**Portfolio Probe » R language**, and kindly contributed to R-bloggers)

Using garch to learn a little about the distribution of returns.

## Previously

There are posts on garch — in particular:

- A practical introduction to garch modeling
- The components garch model in the rugarch package
- garch and long tails

There has also been discussion of the distribution of returns, including a satire called “The distribution of financial returns made simple”.

## Question

Volatility clustering affects the distribution of returns — the high volatility periods make the returns look longer tailed than if we take the volatility clustering into account.

The question we try to sneak up on is: What is the distribution of returns when volatility clustering is accounted for? More specifically, what is the distribution using a reasonable garch model?

## Data

Daily log returns of 443 large cap US stocks with histories from the start of 2004 into the first few days of 2013 were used. There were 2267 days of returns for each stock.

The components garch model assuming a t distribution was fit to each stock.

## Results

### Actual results

The estimated degrees of freedom for the stocks is shown in Figure 1. Estimation failed for one stock.

Figure 1: Estimated degrees of freedom for the t in the components garch model for the US large cap stocks. A lot of the estimates are close to 6 and hardly any (about 5%) are greater than 10.

### Normal distribution

Next was to see what degrees of freedom are estimated if the residuals are normally distributed. The fits from the first three stocks were used — separately — to simulate series (200 each) and then fit the model to those simulated series.

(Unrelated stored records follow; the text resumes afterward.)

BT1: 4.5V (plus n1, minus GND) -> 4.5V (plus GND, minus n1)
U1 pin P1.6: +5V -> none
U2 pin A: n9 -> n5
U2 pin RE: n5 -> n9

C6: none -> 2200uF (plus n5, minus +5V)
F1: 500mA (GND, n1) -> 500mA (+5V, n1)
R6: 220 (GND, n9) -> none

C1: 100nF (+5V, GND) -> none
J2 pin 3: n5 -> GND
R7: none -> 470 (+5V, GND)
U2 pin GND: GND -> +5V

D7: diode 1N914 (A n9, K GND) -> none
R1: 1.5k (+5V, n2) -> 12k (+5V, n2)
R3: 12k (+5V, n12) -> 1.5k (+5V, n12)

Figure 2 shows the distributions of the estimated degrees of freedom from the three fits.

Figure 2: Distributions of estimated degrees of freedom using the initial simulated series from three fits. I’m hoping that we can all agree that the normal distribution can be ruled out as the actual distribution. There is virtually no overlap between the distribution in Figure 1 and those in Figure 2.

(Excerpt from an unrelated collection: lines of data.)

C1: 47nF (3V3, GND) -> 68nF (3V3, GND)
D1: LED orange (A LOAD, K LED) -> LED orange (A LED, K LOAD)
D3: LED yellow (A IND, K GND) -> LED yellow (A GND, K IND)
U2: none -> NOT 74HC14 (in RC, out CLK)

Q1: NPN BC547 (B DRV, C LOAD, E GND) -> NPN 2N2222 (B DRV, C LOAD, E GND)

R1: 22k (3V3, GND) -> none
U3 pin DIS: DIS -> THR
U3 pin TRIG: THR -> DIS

It appears that the black distribution in Figure 2 is different from the other two — that it has a much higher probability of being less than 80. But the distributions are based on only 200 series each; there will be noise. A further 1000 series were generated for each fit to see if the pattern persists with new, more extensive data. Figure 3 shows the results.

Figure 3: Distributions of estimated degrees of freedom using the confirmatory simulated series from three fits. The distributions do indeed appear to be different — the black one has just over 50% probability of being less than 80 while the other two have less than 40%.

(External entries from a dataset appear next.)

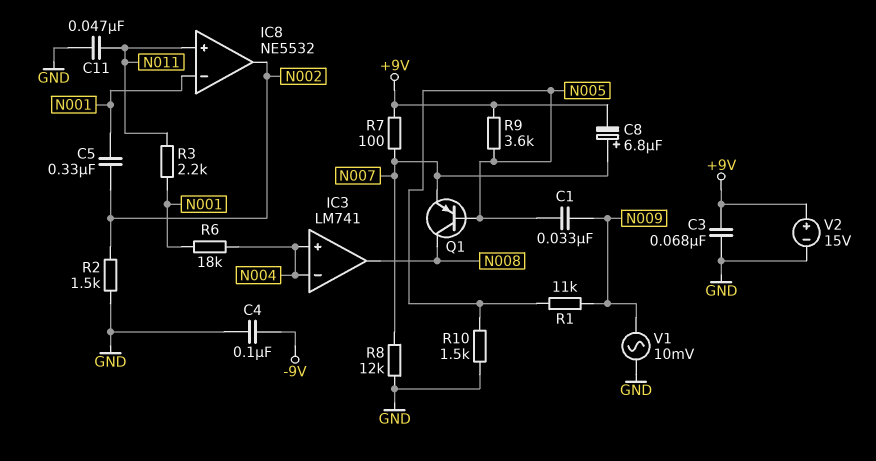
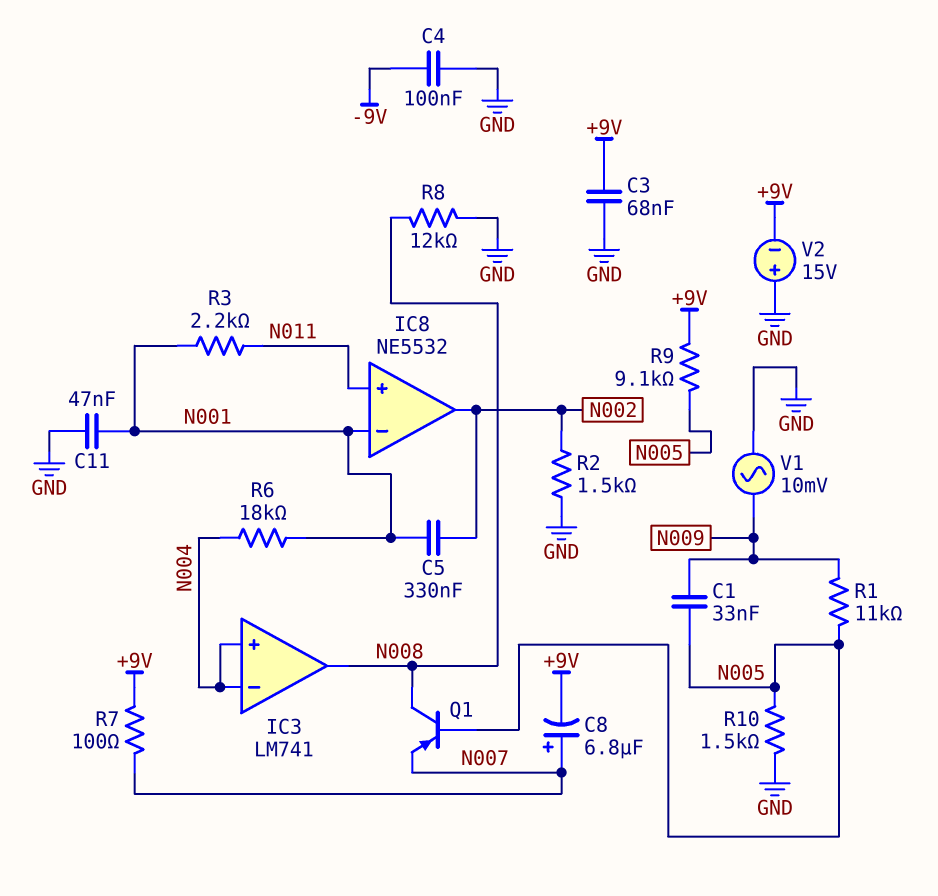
C11: 47nF (GND, N011) -> 47nF (GND, N001)
R8: 12k (GND, N007) -> 12k (GND, N008)
R9: 3.6k (+9V, N005) -> 9.1k (+9V, N005)
V2: 15V (plus +9V, minus GND) -> 15V (plus GND, minus +9V)

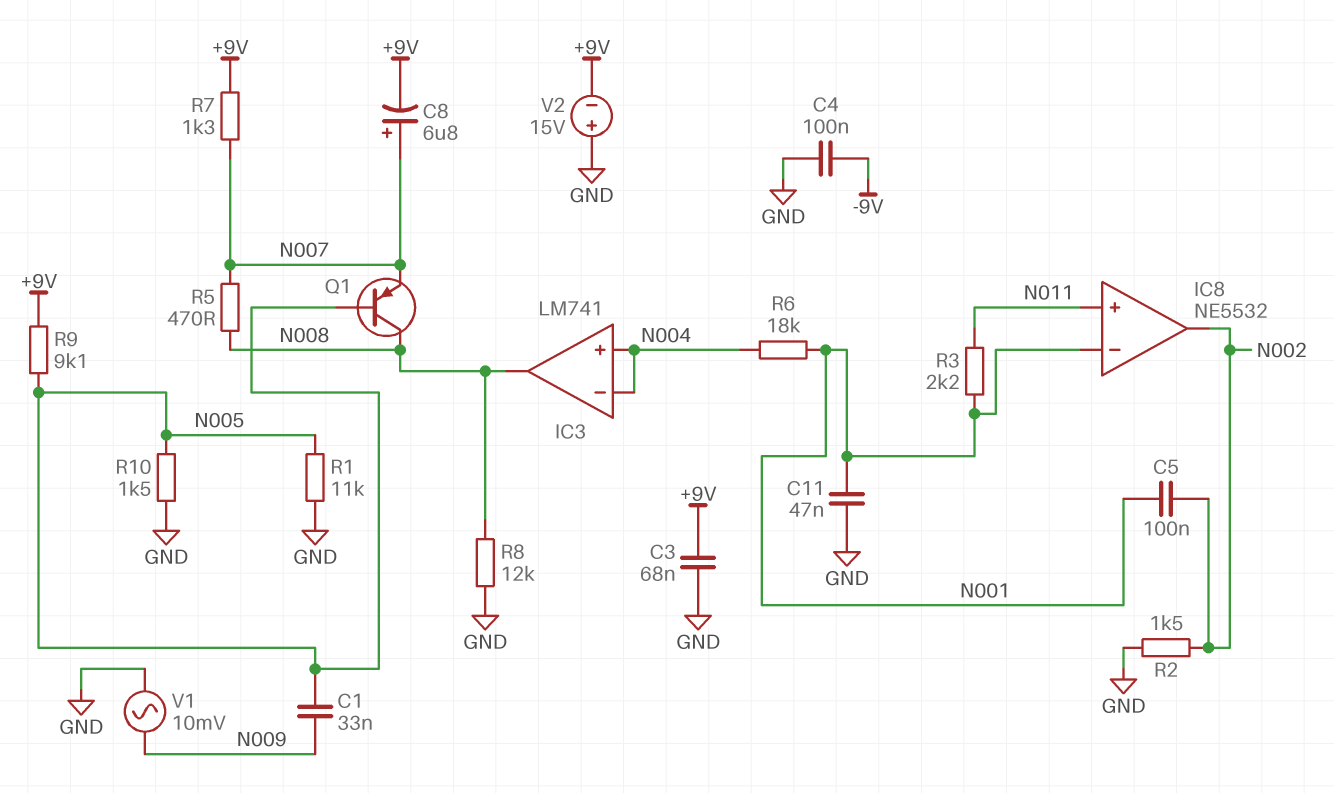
C5: 330nF (N001, N002) -> 100nF (N001, N002)
R1: 11k (N005, N009) -> 11k (GND, N005)
R5: none -> 470 (N007, N008)
R7: 100 (+9V, N007) -> 1.3k (+9V, N007)

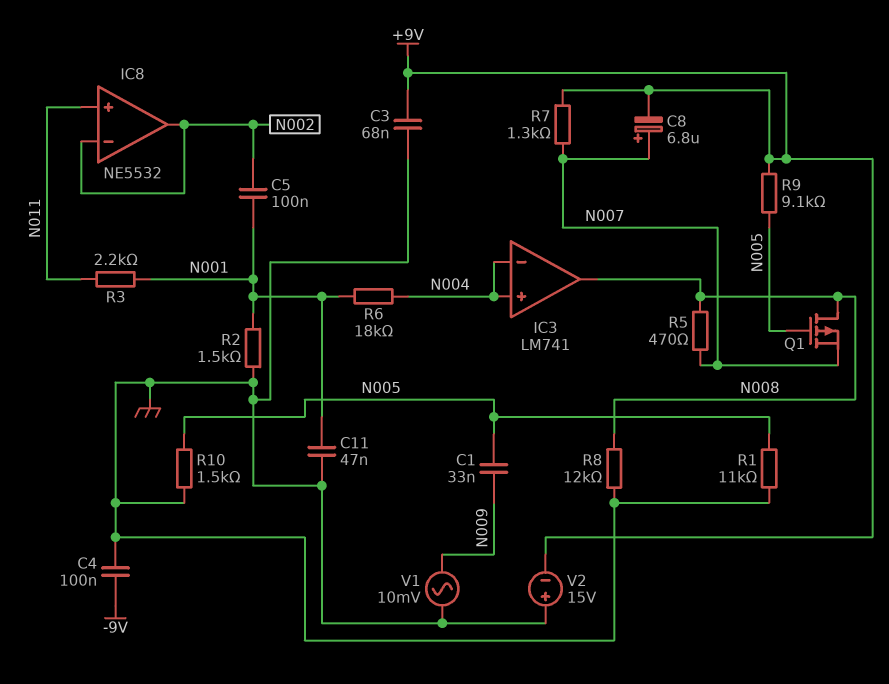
IC8 pin in-: N001 -> N002
Q1: PNP (B N005, C N008, E N007) -> PMOS (G N005, D N008, S N007)
R2: 1.5k (GND, N002) -> 1.5k (GND, N001)

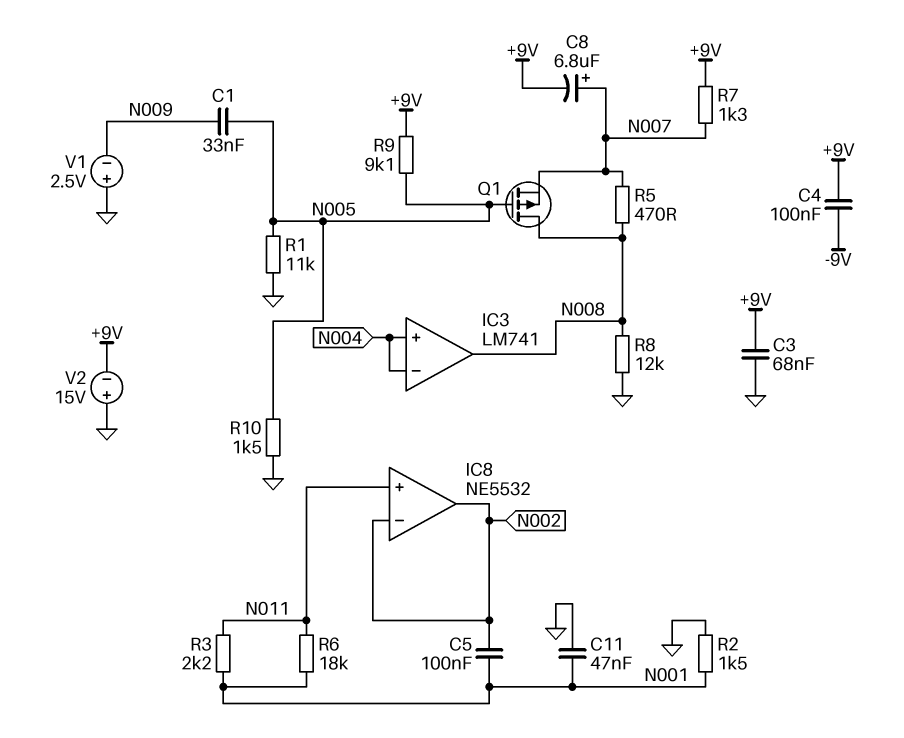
C4: 100nF (-9V, GND) -> 100nF (+9V, -9V)
R6: 18k (N001, N004) -> 18k (N001, N011)
V1: AC 10mV (GND, N009) -> 2.5V (plus GND, minus N009)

This means that we can’t assume that the estimate of the degrees of freedom is independent of the other parameters.

### t distribution

The next test was — for each stock — simulate a series using the coefficients estimated for the stock but with residuals following a t distribution with 6 degrees of freedom. The distribution of estimated degrees of freedom from fitting the simulated series is shown in Figure 4.

Figure 4: Distribution of estimated degrees of freedom for series created with a t with 6 degrees of freedom and coefficients specific to each stock. This is much too centered near 6 compared to Figure 1. About 20% of the real estimated degrees of freedom are smaller than the smallest degree of freedom estimated from the t6 simulations. Likewise, about 10% of the real degrees of freedom are bigger than the biggest from the t6 simulations.

I propose two (not necessarily mutually exclusive) possibilities:

- Different stocks have different distributions
- The real distribution is not t and the degrees of freedom are not a good approximation

## Summary

We’ve shown — once again — that the normal distribution is not believable.

We’ve also highlighted our ignorance about the true situation.

## Appendix R

The R language was used to do the computing.

#### collect coefficients from the model on stocks

We start by making sure the `rugarch`

package is loaded in the session, create the specification object that we want, and fit garch models to the first three stocks:

require(rugarch) comtspec <- ugarchspec(mean.model=list( armaOrder=c(0,0)), distribution="std", variance.model=list(model="csGARCH")) fit1 <- ugarchfit(spec=comtspec, initret[,1]) fit2 <- ugarchfit(spec=comtspec, initret[,2]) fit3 <- ugarchfit(spec=comtspec, initret[,3])

The `initret`

object is the matrix of returns. Next we create a matrix to hold the coefficients for all of the stocks:

gcoefmat <- array(NA, c(443, length(coef(fit1))), list(colnames(initret),names(coef(fit1))))

That the matrix is initialized with missing values is not accidental. We’re not guaranteed that the default estimation will work. Now we’re ready to collect the coefficients:

for(i in 1:443) { thiscoef <- try(coef(ugarchfit(spec=comtspec, initret[,i]))) if(!inherits(thiscoef, "try-error") && length(thiscoef) == 7) { gcoefmat[i,] <- thiscoef } cat("."); if(i %% 50 == 0) cat("\n") } cat("\n")

This takes evasive action in case we don’t get a vector of coefficients like we expect — it uses the `try`

function to continue going even if there is an error. It also gives an indication of how far along the loop is (since fitting over 400 garch models is not especially instantaneous).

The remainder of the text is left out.